A Life isn’t content to just redraw property lines, however. In spite of Carlin’s conspiracy theory that Yoko Ono made a back-room deal with Michael Jackson for the Beatles catalog, Ono never develops into the mustache-twirling villain of popular interpretation. Instead, Carlin attributes the band’s breakup and subsequent money squabbles to Allen Klein, who stepped in as band manager following the death of Brian Epstein, and whose relations with McCartney were notoriously strained.
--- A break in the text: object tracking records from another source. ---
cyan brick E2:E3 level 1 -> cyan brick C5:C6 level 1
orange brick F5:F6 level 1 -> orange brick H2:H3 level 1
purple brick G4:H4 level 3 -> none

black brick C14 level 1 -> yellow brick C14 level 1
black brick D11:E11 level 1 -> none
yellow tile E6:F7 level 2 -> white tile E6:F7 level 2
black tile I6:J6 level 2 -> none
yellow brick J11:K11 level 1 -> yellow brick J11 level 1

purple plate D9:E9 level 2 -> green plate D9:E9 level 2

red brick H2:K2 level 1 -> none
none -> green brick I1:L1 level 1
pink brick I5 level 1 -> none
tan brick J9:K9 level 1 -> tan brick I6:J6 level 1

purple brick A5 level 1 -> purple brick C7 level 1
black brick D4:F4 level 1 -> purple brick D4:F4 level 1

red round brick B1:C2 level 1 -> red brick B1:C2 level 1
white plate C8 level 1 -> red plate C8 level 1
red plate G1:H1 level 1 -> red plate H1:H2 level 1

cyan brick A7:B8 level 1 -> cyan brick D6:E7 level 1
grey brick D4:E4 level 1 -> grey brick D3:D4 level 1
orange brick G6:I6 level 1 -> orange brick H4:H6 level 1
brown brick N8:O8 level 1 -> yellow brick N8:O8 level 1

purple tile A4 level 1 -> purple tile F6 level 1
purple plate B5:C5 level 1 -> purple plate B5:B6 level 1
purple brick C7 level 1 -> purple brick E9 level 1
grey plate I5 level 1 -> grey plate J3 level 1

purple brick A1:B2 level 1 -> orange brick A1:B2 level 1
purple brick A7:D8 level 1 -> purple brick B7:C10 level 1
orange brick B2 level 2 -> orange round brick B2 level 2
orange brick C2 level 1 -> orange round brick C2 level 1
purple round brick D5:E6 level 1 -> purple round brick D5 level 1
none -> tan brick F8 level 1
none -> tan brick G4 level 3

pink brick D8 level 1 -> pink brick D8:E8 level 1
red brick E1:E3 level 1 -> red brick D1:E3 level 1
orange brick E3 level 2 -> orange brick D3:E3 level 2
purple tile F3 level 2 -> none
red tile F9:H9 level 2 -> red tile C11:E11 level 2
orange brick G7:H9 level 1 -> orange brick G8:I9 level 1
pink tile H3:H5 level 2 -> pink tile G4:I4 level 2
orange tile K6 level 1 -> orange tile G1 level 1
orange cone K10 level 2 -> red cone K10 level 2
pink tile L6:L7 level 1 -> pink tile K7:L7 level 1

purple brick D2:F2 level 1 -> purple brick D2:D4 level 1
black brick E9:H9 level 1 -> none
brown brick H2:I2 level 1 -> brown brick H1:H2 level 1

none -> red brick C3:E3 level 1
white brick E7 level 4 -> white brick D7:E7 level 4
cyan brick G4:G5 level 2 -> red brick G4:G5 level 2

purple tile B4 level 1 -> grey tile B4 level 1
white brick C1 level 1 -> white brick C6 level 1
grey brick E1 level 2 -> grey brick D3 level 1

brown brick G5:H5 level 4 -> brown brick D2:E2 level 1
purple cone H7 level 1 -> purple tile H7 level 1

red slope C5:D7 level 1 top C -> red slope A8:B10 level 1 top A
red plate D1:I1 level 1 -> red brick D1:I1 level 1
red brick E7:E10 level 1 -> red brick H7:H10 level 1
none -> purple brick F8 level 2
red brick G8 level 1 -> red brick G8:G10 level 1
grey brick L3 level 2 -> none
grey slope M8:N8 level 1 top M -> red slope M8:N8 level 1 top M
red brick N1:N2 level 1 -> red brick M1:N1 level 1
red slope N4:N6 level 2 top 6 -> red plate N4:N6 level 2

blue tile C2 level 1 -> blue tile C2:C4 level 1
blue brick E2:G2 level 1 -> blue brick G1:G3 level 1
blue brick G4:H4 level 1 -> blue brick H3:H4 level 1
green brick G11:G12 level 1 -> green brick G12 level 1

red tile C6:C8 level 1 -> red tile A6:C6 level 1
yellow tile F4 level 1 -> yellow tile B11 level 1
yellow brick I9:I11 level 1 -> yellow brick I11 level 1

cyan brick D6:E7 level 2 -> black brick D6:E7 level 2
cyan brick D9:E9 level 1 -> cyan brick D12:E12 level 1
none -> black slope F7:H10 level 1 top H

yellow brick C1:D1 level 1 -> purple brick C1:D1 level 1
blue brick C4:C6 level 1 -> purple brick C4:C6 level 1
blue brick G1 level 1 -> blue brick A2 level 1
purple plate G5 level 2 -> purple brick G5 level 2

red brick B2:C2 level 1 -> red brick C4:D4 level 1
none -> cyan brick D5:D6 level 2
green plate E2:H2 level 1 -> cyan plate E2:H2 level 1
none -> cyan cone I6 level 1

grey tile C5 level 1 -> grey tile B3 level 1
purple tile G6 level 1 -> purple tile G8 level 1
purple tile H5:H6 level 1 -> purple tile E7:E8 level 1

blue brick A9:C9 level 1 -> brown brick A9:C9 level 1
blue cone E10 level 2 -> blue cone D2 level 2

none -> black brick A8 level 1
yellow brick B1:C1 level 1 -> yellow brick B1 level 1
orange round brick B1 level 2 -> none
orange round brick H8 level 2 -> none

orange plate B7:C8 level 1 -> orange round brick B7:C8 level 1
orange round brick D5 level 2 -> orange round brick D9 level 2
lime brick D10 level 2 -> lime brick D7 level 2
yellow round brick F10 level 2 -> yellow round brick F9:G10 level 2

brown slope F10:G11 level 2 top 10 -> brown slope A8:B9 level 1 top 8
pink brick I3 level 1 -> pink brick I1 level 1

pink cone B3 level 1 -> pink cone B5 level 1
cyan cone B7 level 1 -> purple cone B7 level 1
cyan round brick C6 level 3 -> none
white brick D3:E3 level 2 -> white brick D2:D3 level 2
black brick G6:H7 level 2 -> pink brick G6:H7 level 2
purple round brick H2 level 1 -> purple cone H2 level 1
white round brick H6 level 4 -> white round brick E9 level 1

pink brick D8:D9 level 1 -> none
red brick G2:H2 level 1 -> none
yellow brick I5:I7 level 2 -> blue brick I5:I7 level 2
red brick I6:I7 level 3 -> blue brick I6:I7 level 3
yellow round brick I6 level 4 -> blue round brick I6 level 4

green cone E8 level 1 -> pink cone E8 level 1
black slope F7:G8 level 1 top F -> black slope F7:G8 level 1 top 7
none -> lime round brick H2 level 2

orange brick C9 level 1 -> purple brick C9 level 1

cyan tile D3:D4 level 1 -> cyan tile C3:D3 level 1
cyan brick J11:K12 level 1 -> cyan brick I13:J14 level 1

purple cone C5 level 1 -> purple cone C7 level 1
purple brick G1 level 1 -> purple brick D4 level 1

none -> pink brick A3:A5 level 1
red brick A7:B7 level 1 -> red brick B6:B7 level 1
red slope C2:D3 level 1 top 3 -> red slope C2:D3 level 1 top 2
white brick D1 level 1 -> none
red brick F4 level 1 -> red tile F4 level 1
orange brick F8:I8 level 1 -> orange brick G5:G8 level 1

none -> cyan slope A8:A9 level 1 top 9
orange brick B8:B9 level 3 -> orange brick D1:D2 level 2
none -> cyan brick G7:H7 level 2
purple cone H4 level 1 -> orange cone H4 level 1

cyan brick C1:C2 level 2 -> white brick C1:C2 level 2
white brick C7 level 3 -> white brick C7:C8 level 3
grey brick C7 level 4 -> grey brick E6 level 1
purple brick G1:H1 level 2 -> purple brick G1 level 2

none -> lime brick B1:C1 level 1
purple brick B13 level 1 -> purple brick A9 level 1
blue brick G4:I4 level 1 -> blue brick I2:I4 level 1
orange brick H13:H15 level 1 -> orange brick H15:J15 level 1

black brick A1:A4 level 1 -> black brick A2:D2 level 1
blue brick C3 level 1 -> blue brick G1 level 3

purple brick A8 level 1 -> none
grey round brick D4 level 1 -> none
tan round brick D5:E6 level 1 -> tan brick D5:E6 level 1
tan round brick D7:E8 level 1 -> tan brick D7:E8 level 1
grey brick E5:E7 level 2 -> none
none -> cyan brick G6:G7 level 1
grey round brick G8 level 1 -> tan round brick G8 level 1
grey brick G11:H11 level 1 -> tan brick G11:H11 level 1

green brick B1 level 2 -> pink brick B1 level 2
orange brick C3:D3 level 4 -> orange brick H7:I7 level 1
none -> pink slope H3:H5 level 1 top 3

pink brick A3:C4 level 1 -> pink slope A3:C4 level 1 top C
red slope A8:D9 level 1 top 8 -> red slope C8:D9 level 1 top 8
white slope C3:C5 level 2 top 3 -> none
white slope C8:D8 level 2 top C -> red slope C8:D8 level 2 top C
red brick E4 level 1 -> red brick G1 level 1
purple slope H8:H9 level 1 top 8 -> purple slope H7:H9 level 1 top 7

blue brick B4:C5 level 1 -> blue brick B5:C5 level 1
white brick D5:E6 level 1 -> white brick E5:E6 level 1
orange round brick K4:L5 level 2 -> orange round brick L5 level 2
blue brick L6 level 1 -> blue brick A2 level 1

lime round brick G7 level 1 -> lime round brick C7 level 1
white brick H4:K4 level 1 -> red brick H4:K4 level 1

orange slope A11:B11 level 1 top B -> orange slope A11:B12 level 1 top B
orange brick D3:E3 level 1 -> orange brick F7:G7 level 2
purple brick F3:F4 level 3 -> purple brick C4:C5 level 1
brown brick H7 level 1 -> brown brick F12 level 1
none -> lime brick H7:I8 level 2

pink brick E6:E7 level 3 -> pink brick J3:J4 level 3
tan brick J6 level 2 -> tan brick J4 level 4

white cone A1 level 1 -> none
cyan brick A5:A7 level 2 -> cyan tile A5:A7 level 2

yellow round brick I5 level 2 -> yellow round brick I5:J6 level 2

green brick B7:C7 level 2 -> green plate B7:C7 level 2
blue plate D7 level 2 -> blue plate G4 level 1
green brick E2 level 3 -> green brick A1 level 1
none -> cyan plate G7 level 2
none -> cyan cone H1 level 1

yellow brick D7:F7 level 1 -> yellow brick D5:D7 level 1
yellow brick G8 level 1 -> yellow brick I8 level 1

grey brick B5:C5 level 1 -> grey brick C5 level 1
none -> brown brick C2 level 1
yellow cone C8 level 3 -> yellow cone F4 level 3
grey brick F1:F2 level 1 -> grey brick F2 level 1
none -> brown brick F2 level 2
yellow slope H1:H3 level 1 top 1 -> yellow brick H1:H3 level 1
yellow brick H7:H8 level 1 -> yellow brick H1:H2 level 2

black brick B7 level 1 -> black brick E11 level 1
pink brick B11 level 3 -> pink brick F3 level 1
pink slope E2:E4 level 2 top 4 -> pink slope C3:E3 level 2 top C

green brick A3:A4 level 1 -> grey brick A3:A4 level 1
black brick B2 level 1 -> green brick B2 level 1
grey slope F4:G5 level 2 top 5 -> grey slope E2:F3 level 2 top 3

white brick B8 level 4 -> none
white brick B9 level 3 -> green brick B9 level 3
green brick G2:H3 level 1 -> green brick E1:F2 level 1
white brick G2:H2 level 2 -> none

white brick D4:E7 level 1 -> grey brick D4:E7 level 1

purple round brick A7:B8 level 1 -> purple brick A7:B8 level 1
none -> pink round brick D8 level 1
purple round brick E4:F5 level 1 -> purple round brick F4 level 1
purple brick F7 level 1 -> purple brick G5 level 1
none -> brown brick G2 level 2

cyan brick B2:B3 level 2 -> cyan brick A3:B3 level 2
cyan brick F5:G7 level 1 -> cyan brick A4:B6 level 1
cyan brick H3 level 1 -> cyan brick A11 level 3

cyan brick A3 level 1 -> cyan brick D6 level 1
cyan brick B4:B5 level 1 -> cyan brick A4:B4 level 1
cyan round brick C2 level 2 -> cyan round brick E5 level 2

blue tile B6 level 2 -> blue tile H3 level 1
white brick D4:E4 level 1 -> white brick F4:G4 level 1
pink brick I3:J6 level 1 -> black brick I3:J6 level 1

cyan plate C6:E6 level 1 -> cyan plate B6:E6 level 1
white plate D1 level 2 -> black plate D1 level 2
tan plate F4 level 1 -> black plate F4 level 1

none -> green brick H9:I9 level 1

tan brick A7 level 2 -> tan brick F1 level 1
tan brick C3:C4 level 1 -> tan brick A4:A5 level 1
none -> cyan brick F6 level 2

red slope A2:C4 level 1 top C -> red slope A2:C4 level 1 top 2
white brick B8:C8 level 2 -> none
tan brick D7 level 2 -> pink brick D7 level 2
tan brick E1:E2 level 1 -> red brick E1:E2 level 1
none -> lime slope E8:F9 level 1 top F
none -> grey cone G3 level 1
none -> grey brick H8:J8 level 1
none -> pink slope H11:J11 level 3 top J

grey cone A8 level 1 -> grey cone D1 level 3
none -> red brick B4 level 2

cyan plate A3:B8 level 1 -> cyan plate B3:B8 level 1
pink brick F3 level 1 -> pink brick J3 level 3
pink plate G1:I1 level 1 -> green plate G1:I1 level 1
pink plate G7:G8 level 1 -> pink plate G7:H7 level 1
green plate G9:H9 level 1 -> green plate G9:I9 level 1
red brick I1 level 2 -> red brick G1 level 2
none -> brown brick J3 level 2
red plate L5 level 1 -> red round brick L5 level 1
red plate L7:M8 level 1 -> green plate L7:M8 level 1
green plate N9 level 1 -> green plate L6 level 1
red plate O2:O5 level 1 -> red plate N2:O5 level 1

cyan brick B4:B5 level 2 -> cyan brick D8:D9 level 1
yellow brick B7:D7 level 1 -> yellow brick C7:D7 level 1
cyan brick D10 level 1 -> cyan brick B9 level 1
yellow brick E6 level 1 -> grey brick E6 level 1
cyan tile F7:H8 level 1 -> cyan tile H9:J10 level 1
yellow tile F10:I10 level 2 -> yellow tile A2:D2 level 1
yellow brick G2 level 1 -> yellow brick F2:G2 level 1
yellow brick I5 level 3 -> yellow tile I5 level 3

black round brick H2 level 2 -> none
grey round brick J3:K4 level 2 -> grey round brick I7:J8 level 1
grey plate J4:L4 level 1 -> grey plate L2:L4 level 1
That said, McCartney doesn’t come away unscathed, and A Life never devolves into hagiography. The Horatio Alger story of McCartney’s rise from humble origins is filled with ugly self-promotion, and obsessive micro-management of musicians and love interests. Faults come into greater focus as early triumphs make way for disasters in the form of misconceived films, limp album sales, and McCartney’s complete inability to take criticism from anyone but John Lennon. As the public’s interest in the ex-Beatle wanes, the biography follows suit, churning out long lists of Wings tunes and capsule reviews that start to run together like Biblical genealogies. Also repetitive: the quotations that pad the years running up to John’s death. Certainly journalists could have been more creative in the questions they posed, but variation after variation on “we might re-form the band, but we might not” fills pages more than it fills in any blanks. Still, these are just minor hiccups in what’s otherwise a fleet, engrossing read. Following the shooting at the Dakota (and an appropriate number of paragraphs spent in mourning), A Life returns with gusto to the task of reining in Lennon’s legacy. But being a rock legend isn’t a zero-sum game, and when Carlin lets the air out of Lennon, McCartney is punctured too. The resulting freshly humanized mess reveals an icon whose instant fame hid many of the traits that made him brilliant and exasperating in equal measure.